La seconde partie du rapport étudie les moyens par lesquels l’Union européenne pourrait accroitre sa sécurité énergétique à l’intérieur de ses frontières. Les auteurs proposent un engagement renforcé et préconisent de rendre contraignant l’objectif que l’Union européenne s’est engagée à atteindre en termes d’efficacité énergétique. Ils évoquent ensuite l’accord intervenu entre le Conseil et le Parlement européen sur le troisième paquet de libéralisation du marché de l’énergie. Le compromis renonce à la séparation patrimoniale sur le marché de l’électricité tout en renforçant les garanties d’indépendance des gestionnaires de réseaux de transport dans le cadre de l’option dite ITO (“Independent Transmission Operator”), en matière d’investissement et de gouvernance. Le compromis prévoit également de renforcer les droits des consommateurs (par exemple avec la possibilité de changer de fournisseur d’énergie dans un délai maximum de trois semaines), de lutter contre la pauvreté énergétique et de rendre obligatoire le déploiement de compteurs “intelligents”, distinguant les heures pleines et les heures creuses.

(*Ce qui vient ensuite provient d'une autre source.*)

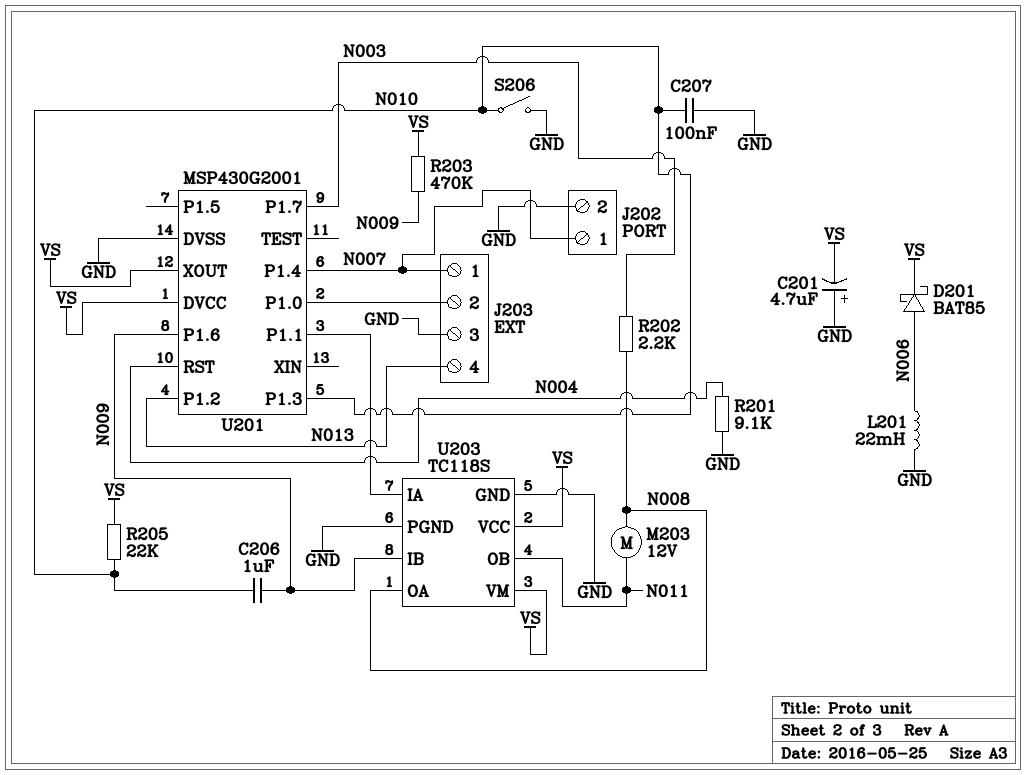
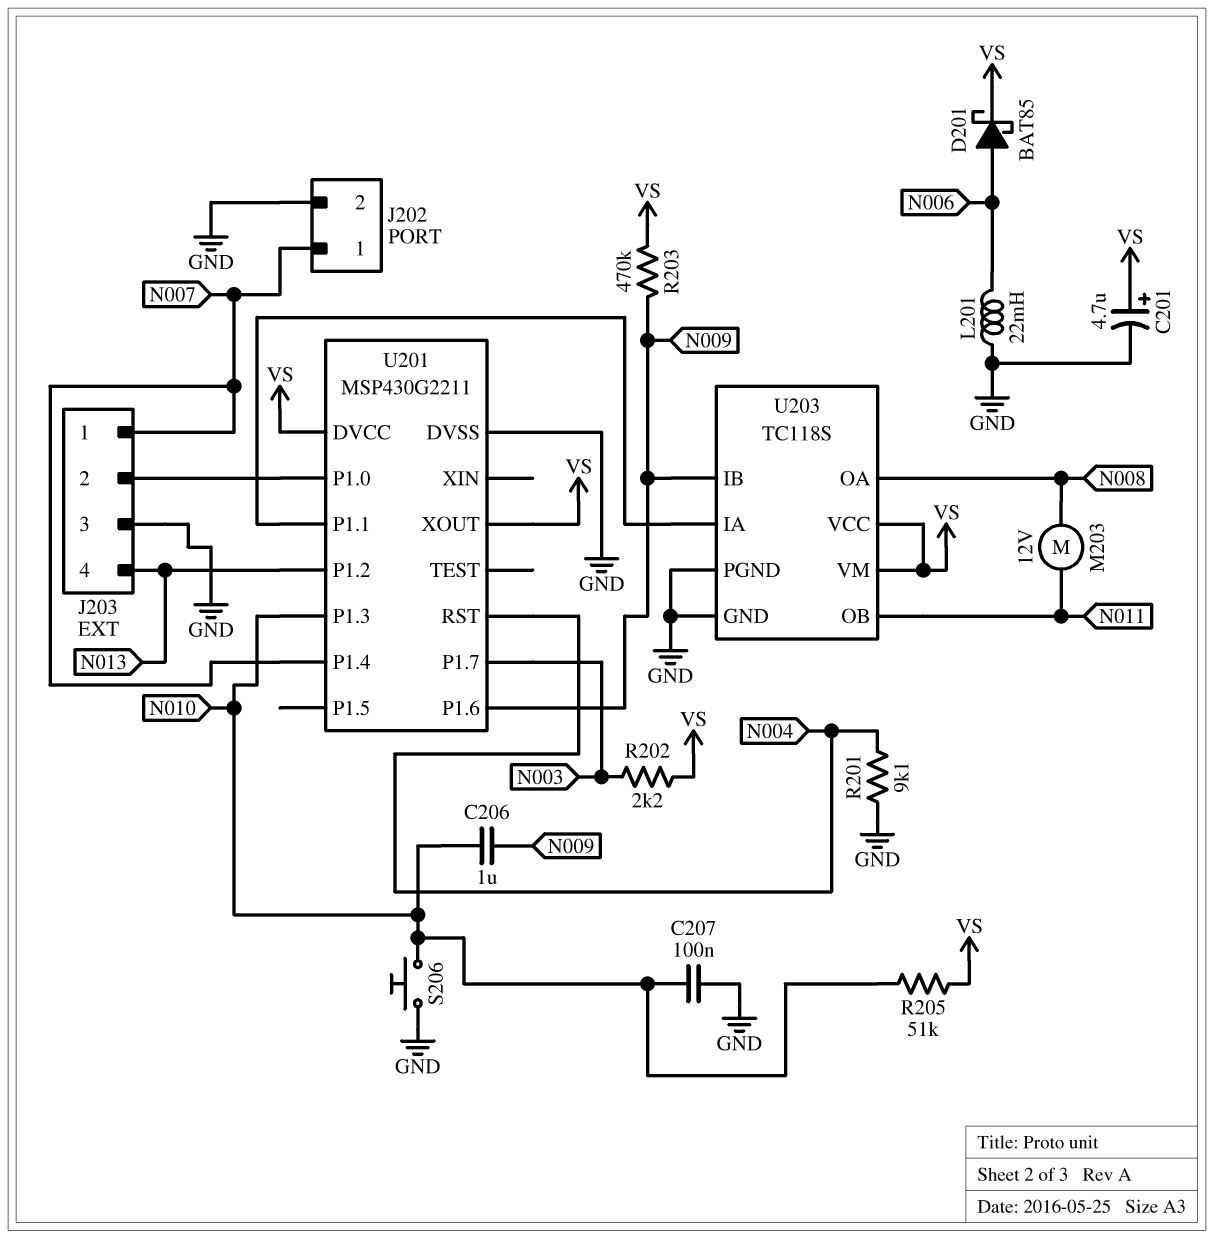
C201: 4.7uF (plus GND, minus VS) -> 4.7uF (plus VS, minus GND)
R202: 2.2k (N003, N008) -> 2.2k (N003, VS)
R205: 22k (N010, VS) -> 51k (N010, VS)
S206: switch (GND, N010) -> button (GND, N010)
U201: MSP430G2001 -> MSP430G2211

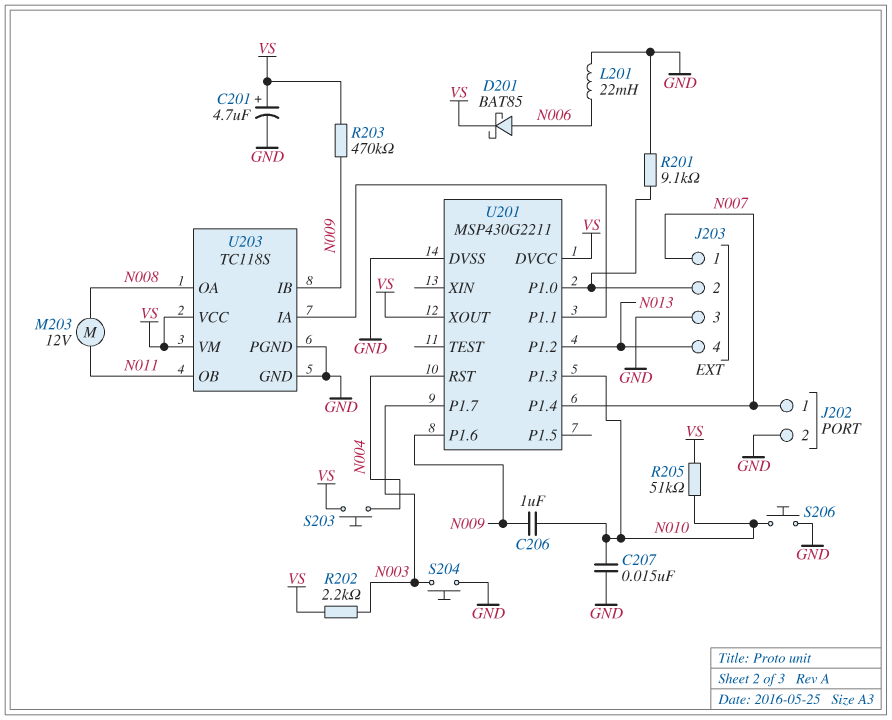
C207: 100nF (GND, N010) -> 15nF (GND, N010)
R201: 9.1k (GND, N004) -> 9.1k (GND, J203/2)
S203: none -> button (N004, VS)
S204: none -> button (GND, N003)

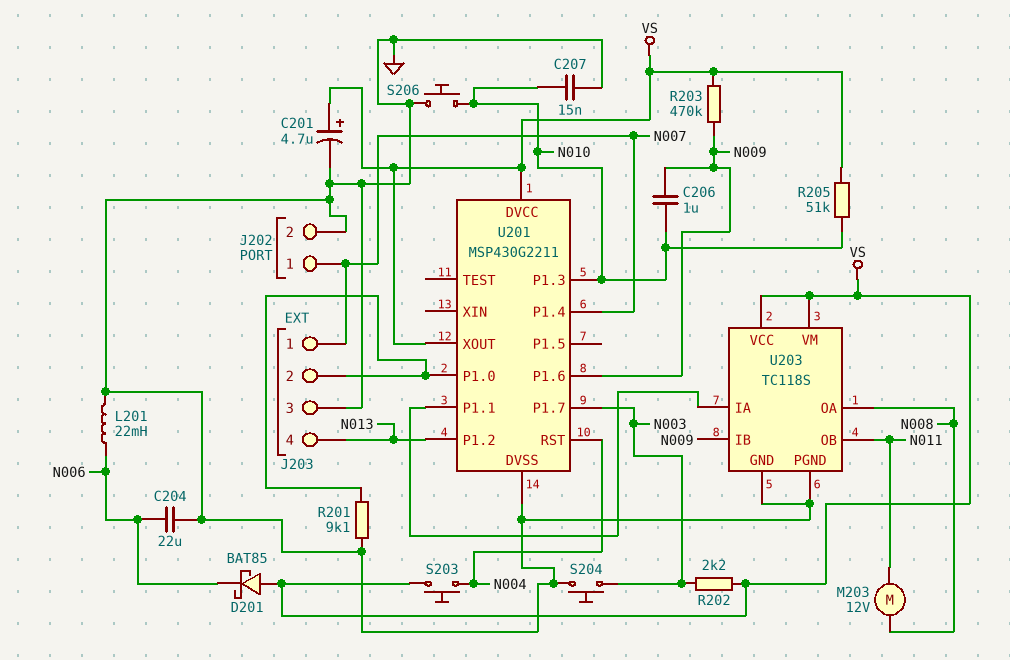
C204: none -> 22uF (GND, N006)
D201: schottky BAT85 (A N006, K VS) -> schottky BAT85 (A VS, K N006)

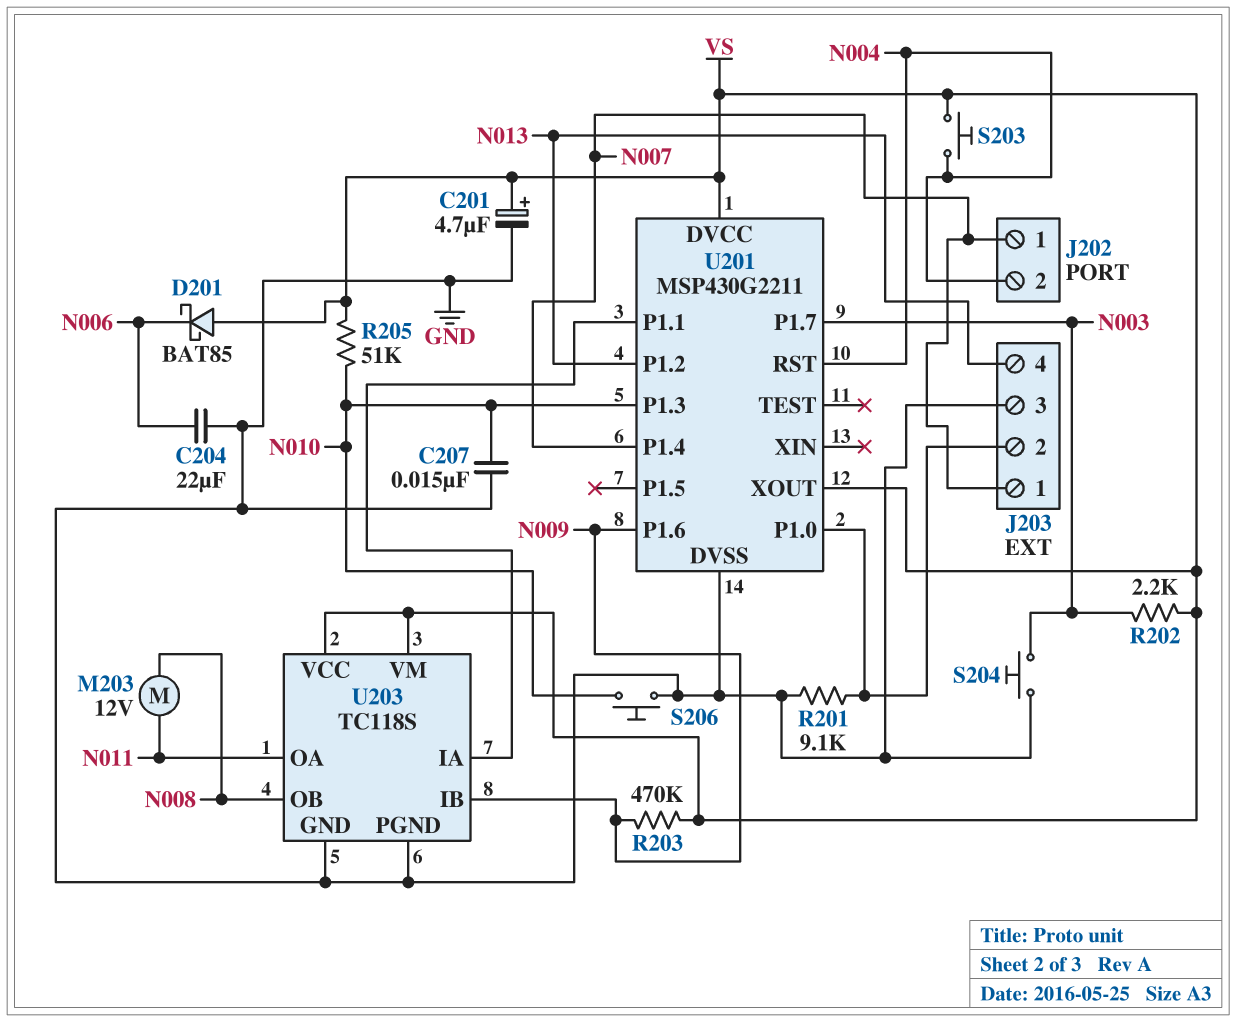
C206: 1uF (N009, N010) -> none
J202 pin 2: GND -> N004
L201: 22mH (GND, N006) -> none
U203 pin OA: N008 -> N011
U203 pin OB: N011 -> N008

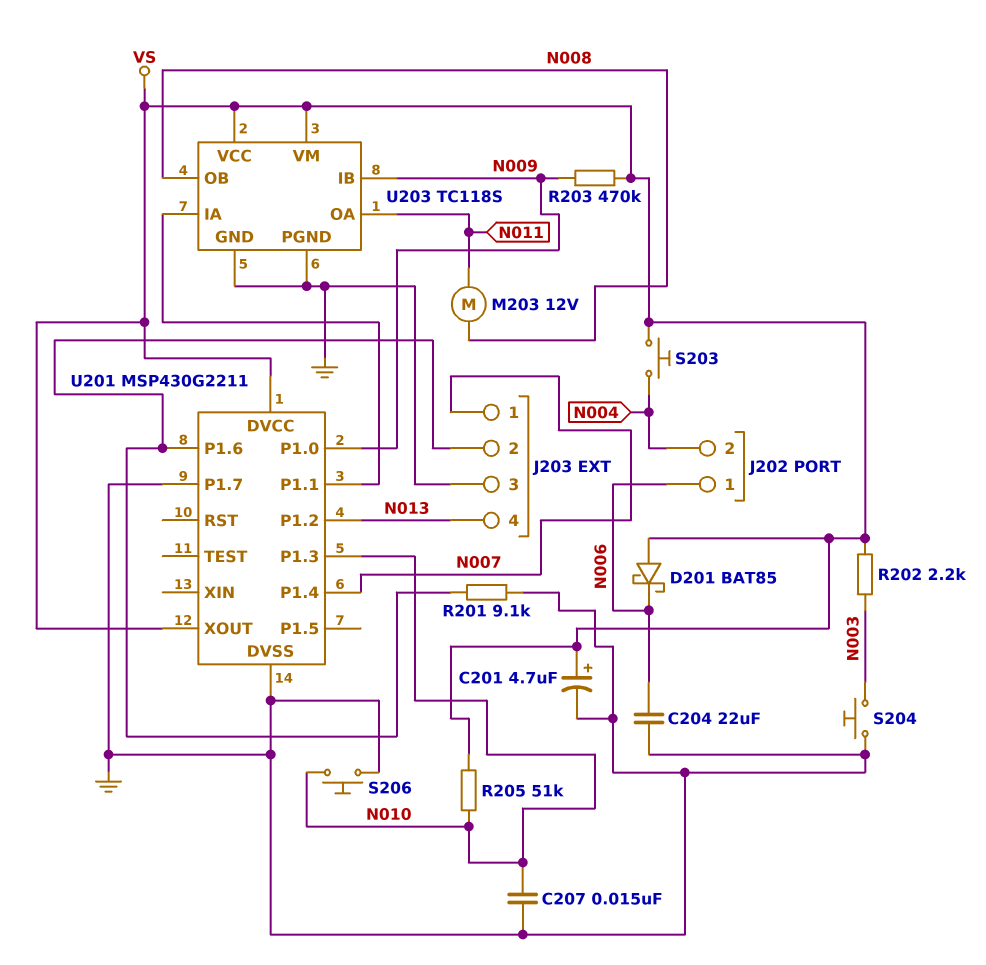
J202 pin 1: N007 -> N006
U201 pin P1.0: J203/2 -> N009
U201 pin P1.6: N009 -> J203/2
U201 pin P1.7: N003 -> GND
U201 pin RST: N004 -> none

La question n’est pas étrangère aux problèmes de concurrence sur les marchés de l’énergie, que le troisième paquet de libéralisation visait précisément à corriger. Dans le cas de la France, la Commission européenne considère que les tarifs réglementés peuvent constituer des barrières à l’entrée de nouveaux fournisseurs et des effets dissuasifs concernant le changement de fournisseur, empêcher l’émission de signaux de prix corrects, propres à encourager les investissements et l’efficacité énergétique. Elle se prononce en faveur d’une réglementation des prix ciblée pour protéger certains consommateurs dans des conditions particulières.
Les auteurs insistent enfin sur la nécessité du développement substantiel des interconnexions au niveau européen, point que la “deuxième analyse stratégique” met en exergue. Le rapport s’interroge sur la place de l’électricité en Europe en soulignant que le débat sur cette question reste très sensible dans l’Union européenne, mais que les perspectives de développement du nucléaire sont importantes. Il note que plusieurs États membres ont récemment fait savoir qu’ils souhaitaient avoir recours - davantage ou à nouveau - à la production d’électricité nucléaire sur leur territoire (c’est le cas de la Finlande, de la Grande-Bretagne, de la Slovaquie, de la Bulgarie, de la Pologne, de la Suède, de l’Italie, et de la France). Cette “relance” du nucléaire civil est une tendance qui s’observe aussi à l’échelle mondiale. Le rapport mentionne la proposition de directive de la Commission européenne établissant un cadre communautaire pour la sûreté nucléaire qui vise à définir des obligations fondamentales et des principes généraux en matière de sûreté des installations nucléaires, les États demeurant libres d’appliquer des règles plus strictes s’ils le souhaitent. Le rapport souligne toutefois que le dispositif proposé est clairement insuffisant : il faut impérativement qu’il soit complété par des règles strictes sur la gestion et le transport des déchets.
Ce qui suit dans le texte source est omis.